Thursday, March 27, 2008
Jika Danau di Atas Danau
Berjalan di sisi sebuah danau memang mengasyikkan. Air, bagian terpenting dari alam, memang selalu mampu menawarkan sejuta interpretrasi tentang kesempurnaan sebuah keindahan, apalagi di sebuah wilayah yang masih alami.Tanpa sentuhan manusia-manusia serakah, penjahat-penjahat alam sebuah istilah untuk para penebang-penebang hutan liar.
Bagaimana menggambarkan sebuah danau di atas danau? Pertanyaan itu yang pertama kali muncul dalam benak saya ketika mendengar dan membaca sekilas untuk menjelaskan Danau Aek Natonang, yang berada di dataran tinggi wialayah Samosir ini.

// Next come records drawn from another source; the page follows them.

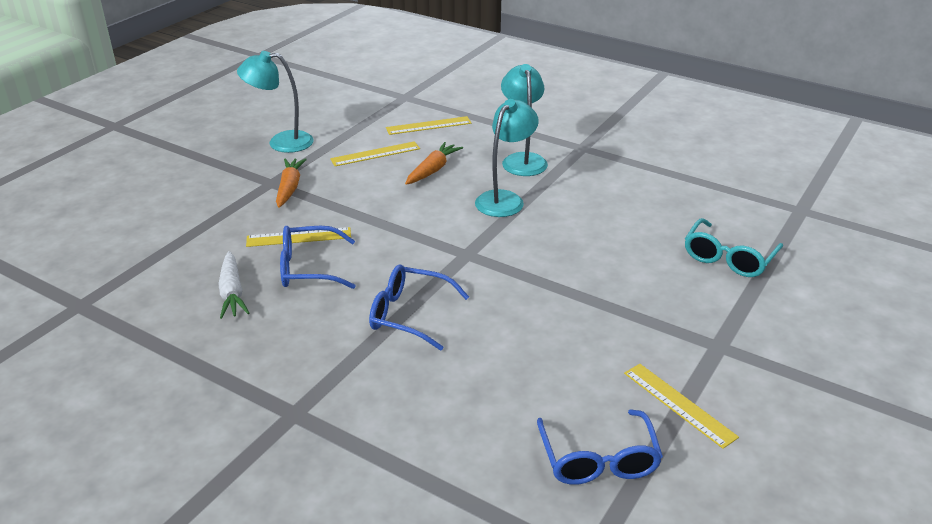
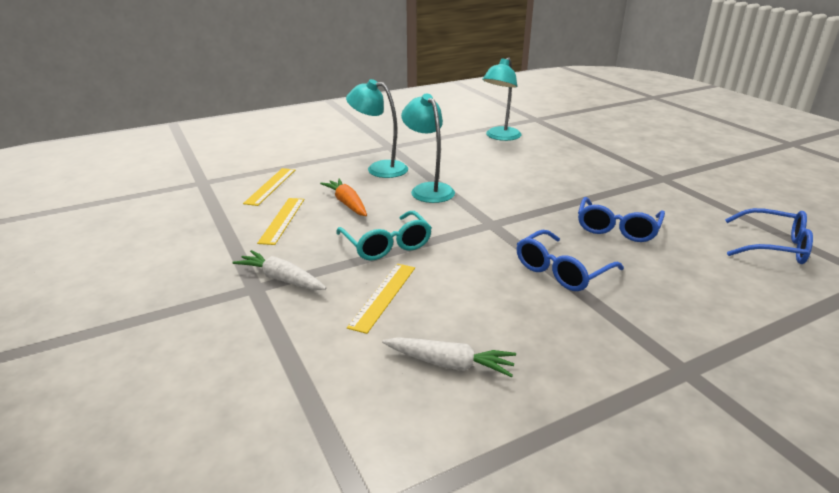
camera: 60 degrees left, 5 degrees down
(281, 142) = (180, 262): turquoise lamp -> turquoise lamp (500, 137)
(289, 188) = (281, 279): orange carrot -> white carrot
(308, 268) = (445, 304): blue glasses -> blue glasses (617, 229)
(679, 404) = (719, 206): yellow ruler -> none
(728, 258) = (571, 149): turquoise glasses -> turquoise glasses (387, 245)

Di Kabupaten Samosir sebenarnya terdapat dua danau di atas danau. Pertama Danau Sidihoni, jaraknya sekitar 8 kilometer dari Kecamatan Pangururan Kabupaten Samosir. Dikelilingi oleh bukit landai berwarna hijau muda dan deretan pohon pinus, semakin menambah keindahan. Sayang, danau ini tampaknya “merana” alias belum dikelola dengan baik. Sayangnya lagi, sebagian besar penduduk di sekitar danau masih memanfaatkan airnya untuk fasilitas mandi cuci kakus (MCK). Selain itu, terbatasnya sarana prasarana transportasi juga membuat obyek wisata ini jarang mendapat kunjungan wisatawan.
Itulah Samosir. Kabupaten yang baru dimekarkan pada tahun 2003 ini memang memiliki banyak potensi di sektor pariwisata. Danau Sidihoni, yang kini merana ternyata bukan dialaminya sendirian. Danau induknya, Danau Toba, juga merana. Ia mendapatkan “perlakuan” yang sama dari masyarakat maupun pemerintah setempat dan pusat.
Seandainya ia bisa berbicara, ia pasti berontak. Seandainya ia memiliki air mata, mungkin ia akan menangis sepanjang waktu dan air matanya tu akan menjadi air danau yang jernih.” Dalam perjalanan pulang, saya mengandai-andai.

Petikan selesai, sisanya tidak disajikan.